Kenya’s biggest bank by market value has suspended plans to sell its first green bond in its home country and a social bond in the Democratic Republic of Congo due to relatively high borrowing costs.
(Bloomberg) — Kenya’s biggest bank by market value has suspended plans to sell its first green bond in its home country and a social bond in the Democratic Republic of Congo due to relatively high borrowing costs.
Equity Group Holdings Plc has been working with the International Finance Corp. to sell the bonds by 2025, but “stubbornly high interest rates” offered by the government in Kenya is stifling demand for private-sector debt, according to Chief Executive Officer James Mwangi.
The Central Bank of Kenya has increased its benchmark interest rate by 350 basis points in the past 15 months, while monetary policy authorities in Congo more than doubled the key interest rate to 25% last week.
“We have been caught up by the macroeconomic environment that has forced us to put that on hold because of the high interest rates that the government is offering,” Mwangi said of Kenyan securities in an interview in the capital, Nairobi. “We can’t successfully offer a bond that undermines the current interest regimes because people will be forced to mark-to-market.”
Borrowers can hardly compete with a coupon rate of 16.8% for a five-year Kenyan Treasury bond. Equity, which had started reducing investment in government securities, reversed that move and bumped up purchases by 33% to lock in the attractive returns.
Read More: Biggest Kenyan Bank Plans Green, Social Bonds Within Three Years
Another constraint to funding will be the shift in the Libor rate.
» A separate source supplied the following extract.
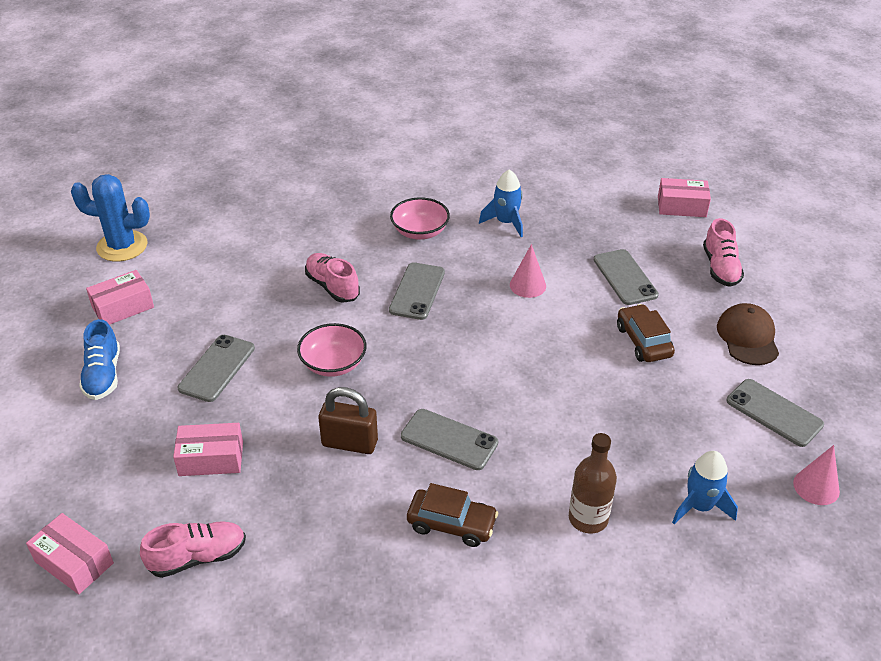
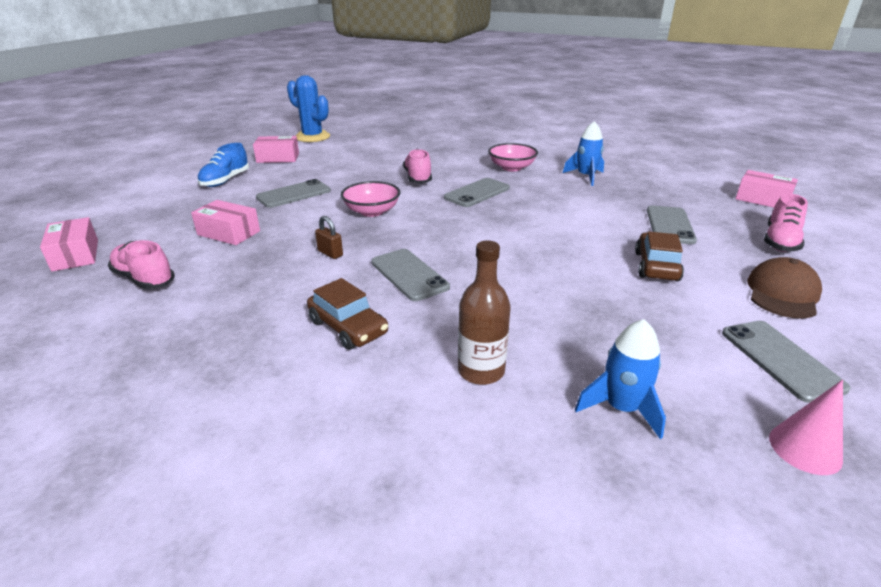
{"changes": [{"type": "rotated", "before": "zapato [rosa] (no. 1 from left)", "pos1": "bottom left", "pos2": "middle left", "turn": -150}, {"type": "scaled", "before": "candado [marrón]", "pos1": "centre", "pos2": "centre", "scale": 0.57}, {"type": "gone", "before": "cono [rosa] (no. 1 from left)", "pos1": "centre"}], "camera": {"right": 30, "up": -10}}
Nearly 50% of Equity’s loan book is funded in dollars, which means its US currency funding costs climbed to 10.5% from 4.5% in the past year, according to Nairobi-based Sterling Research.
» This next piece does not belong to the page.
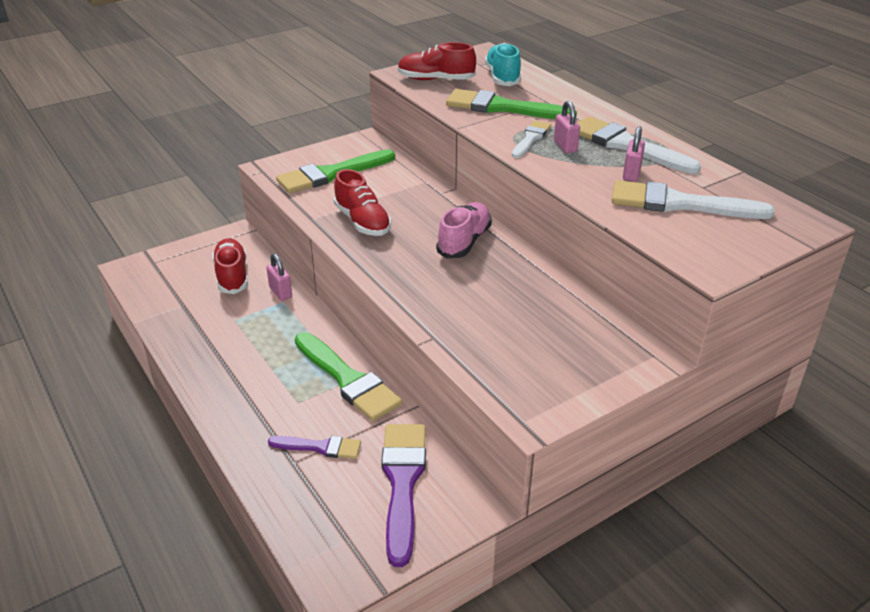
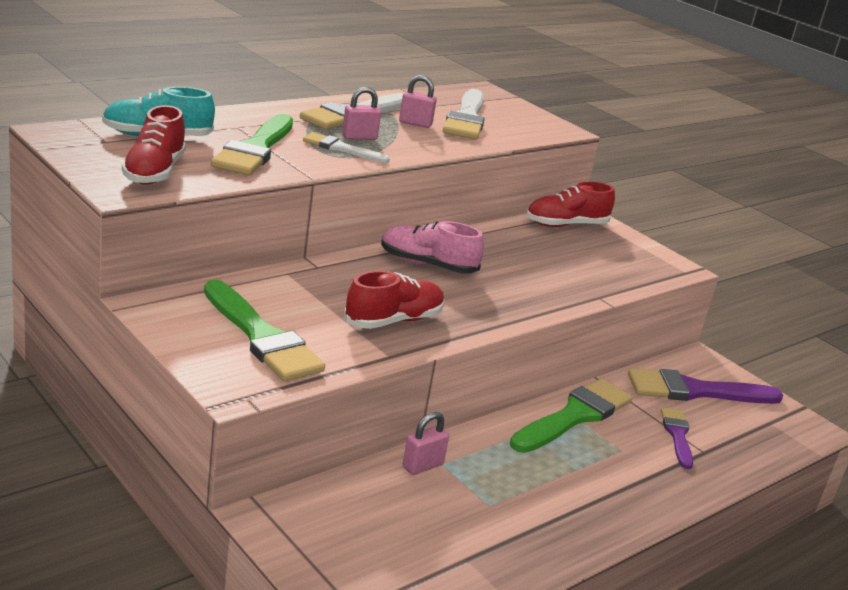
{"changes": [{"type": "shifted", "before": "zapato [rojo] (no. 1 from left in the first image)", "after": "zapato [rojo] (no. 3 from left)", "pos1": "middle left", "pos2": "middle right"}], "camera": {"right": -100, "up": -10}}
The Nairobi-based bank sees high inflation persisting and disposable income remaining low in its six African markets during the next six to 12 months, said Mary Nteere, Equity’s head of financial and regulatory reporting.
Equity’s cost of risk — the proportion of money associated with managing risk — will be in the high range of 1.9% to 2.5%, she said. Non-performing loans ratio rose to 9.8% and the lender boosted its bad loans coverage by 73% in the first half.
“That ratio you’re seeing of 9.8% is likely to remain sticky in that period and in light of that we’d like to retain our cost of risk high so that we retain our coverage,” Nteere told investors.